Según datos del INDEC analizados por el Instituto para el Desarrollo Agroindustrial Argentino (IDAA), la importación de alimentos en diciembre de 2024 alcanzó los u$s 242 millones, marcando un incremento del 82% interanual. Uno de los productos más afectados por esta tendencia es el tomate procesado, cuyas importaciones en enero de 2025 totalizaron 9.277 toneladas, de las cuales 5.330 provinieron de China y 3.885 de Chile.

Un golpe para los productores locales
El ingreso masivo de alimentos importados ha generado un impacto directo en los productores de tomate de Argentina. Históricamente, la industria local adquiría el excedente de la cosecha nacional, pero en 2024, solo se compró lo pactado previamente, dejando a muchos productores en pérdida. Mientras que en años anteriores se pagaba un precio de mercado competitivo, en 2024 los productores recibieron $60 por kilo, cuando meses atrás el mismo producto se cotizaba en $100.
La situación se replica en otros sectores, con un incremento en la oferta de pastas, lácteos, vino y miel provenientes de China. Según representantes del sector, esta política beneficia a supermercadistas e importadores, pero afecta a la industria argentina, que debe cumplir con estándares de calidad más exigentes que los productos importados.
Precios y devaluación: un arma de doble filo
Aunque la llegada masiva de alimentos chinos podría reducir algunos precios en el corto plazo, economistas advierten sobre el riesgo de un "arbitraje de mercado", en el que los precios internos terminan equiparándose con los valores internacionales. Datos del CEPA muestran que, a pesar del aumento de las importaciones, el precio del tomate subió un 30,3% interanual, pasando de $395,5 a $515,3, con un pico de $2.196,40 en mayo de 2024.
A largo plazo, los analistas alertan que la competencia con China podría debilitar la producción local.
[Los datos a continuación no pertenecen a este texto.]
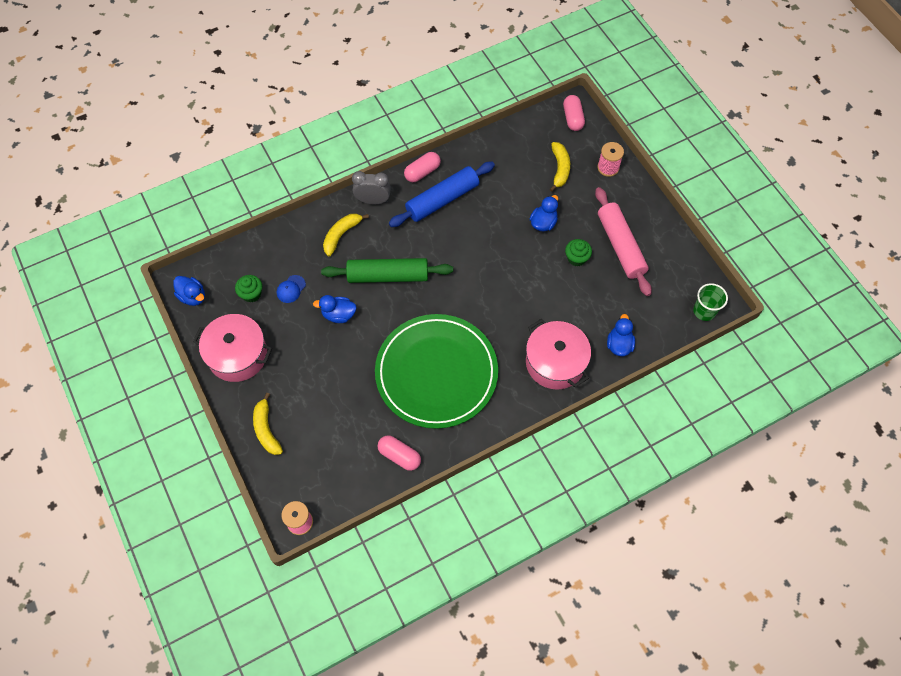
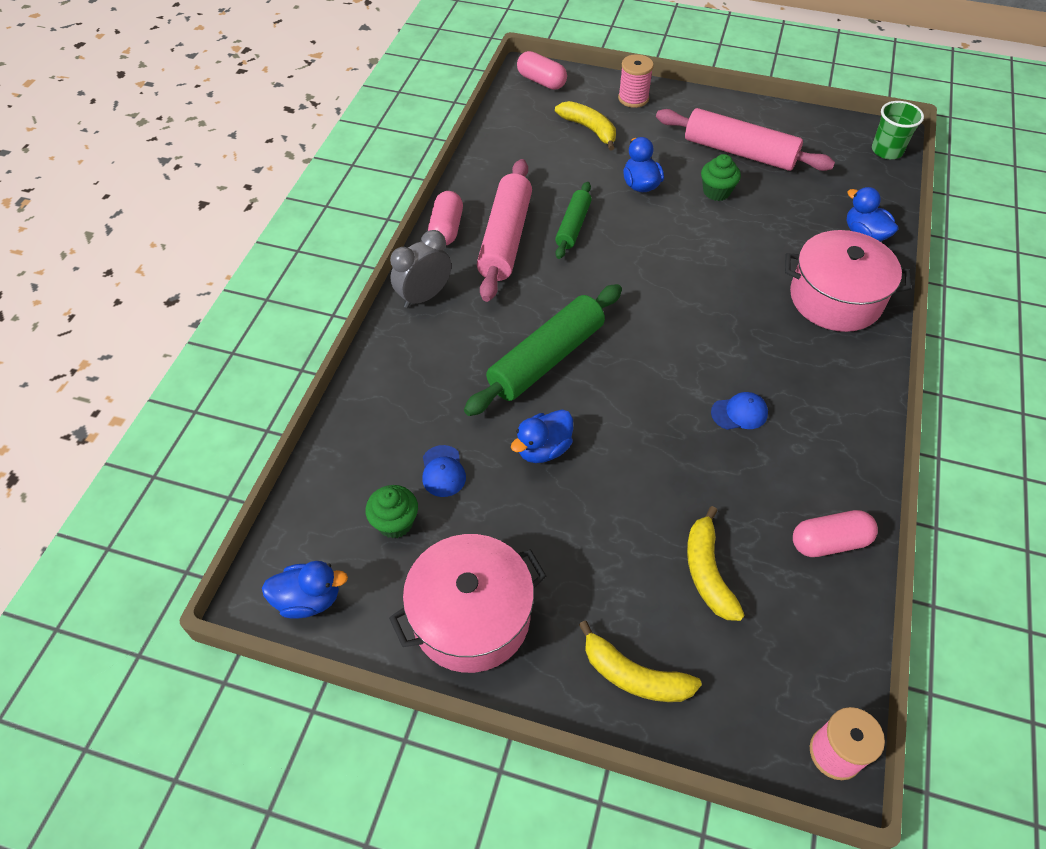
camera: 45 degrees left, 10 degrees down
(341, 235) = (431, 360): yellow banana -> yellow banana (707, 572)
(436, 373) = (739, 413): green plate -> blue cap
(442, 199) = (505, 238): blue rolling pin -> pink rolling pin
(481, 219) = (573, 226): none -> green rolling pin

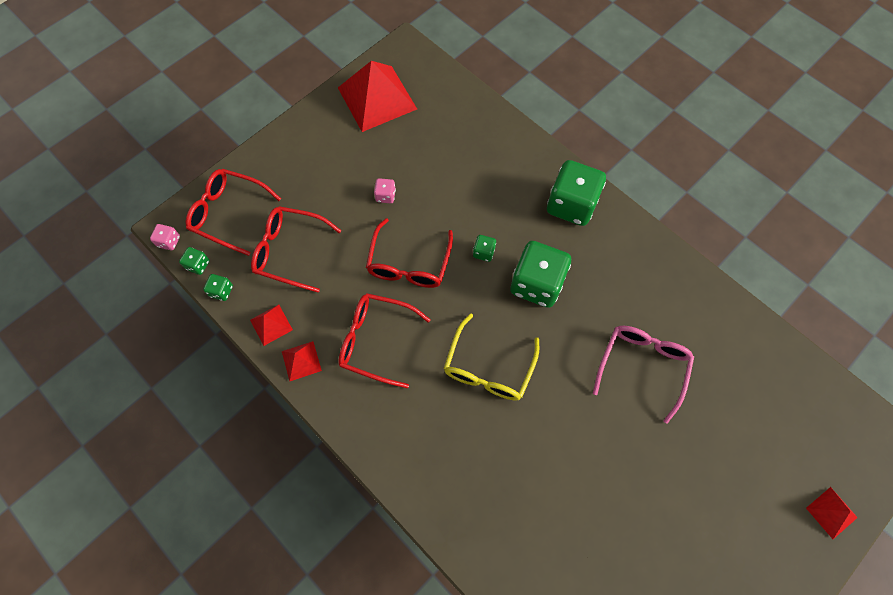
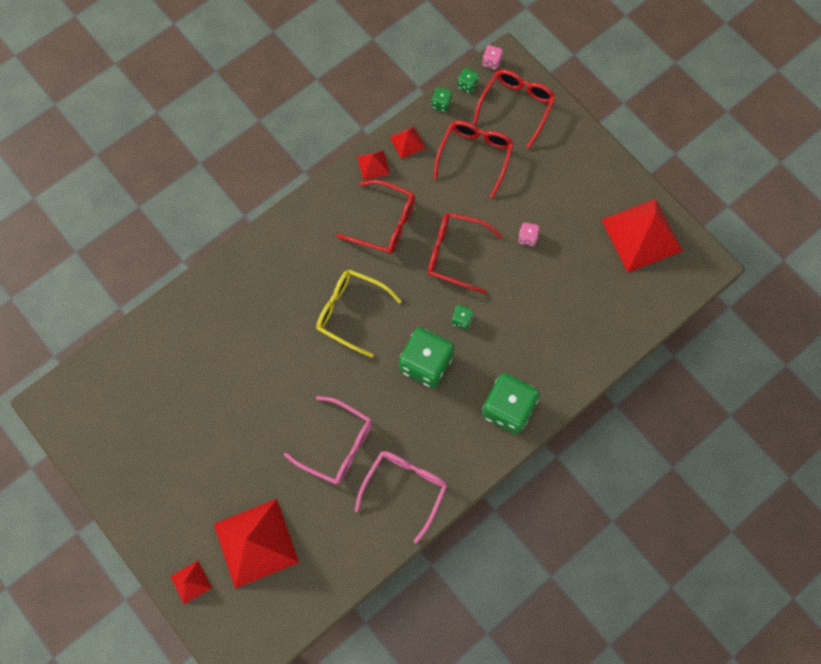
camera: 95 degrees right, 5 degrees up
(376, 341) = (384, 223): red glasses -> red glasses turned 90 degrees clockwise
(672, 294) = (405, 488): none -> pink glasses
(769, 443) = (256, 543): none -> red pyramid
La Agrupación Tomate 2000 ya proyecta una desaceleración de la producción en 2026, lo que impactaría en la generación de empleo y en la capacidad exportadora del país.
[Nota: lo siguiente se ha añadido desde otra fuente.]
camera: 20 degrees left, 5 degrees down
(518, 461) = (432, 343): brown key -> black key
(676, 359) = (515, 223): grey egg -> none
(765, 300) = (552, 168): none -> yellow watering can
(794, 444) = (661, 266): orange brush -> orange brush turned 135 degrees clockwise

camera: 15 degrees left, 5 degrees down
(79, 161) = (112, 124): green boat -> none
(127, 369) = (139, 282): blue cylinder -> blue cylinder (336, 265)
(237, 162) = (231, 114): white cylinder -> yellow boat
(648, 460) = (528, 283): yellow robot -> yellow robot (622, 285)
La amenaza de China en el mercado argentino
Los referentes del sector agroindustrial aseguran que la competencia con China no es nueva, pero alertan sobre la magnitud que está alcanzando en rubros clave. La industria argentina teme que la exportación de productos locales de alta calidad deje al mercado interno con opciones importadas de menor trazabilidad.
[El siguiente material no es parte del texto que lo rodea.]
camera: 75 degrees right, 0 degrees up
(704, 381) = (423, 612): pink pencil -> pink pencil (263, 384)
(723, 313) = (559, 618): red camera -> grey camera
Mientras el Gobierno sostiene que la apertura ayudará a combatir la inflación, los expertos advierten que la estrategia podría generar un desequilibrio estructural en la producción nacional. La discusión sigue abierta y los próximos meses serán clave para determinar si esta política comercial traerá beneficios reales o si profundizará la crisis de los productores locales.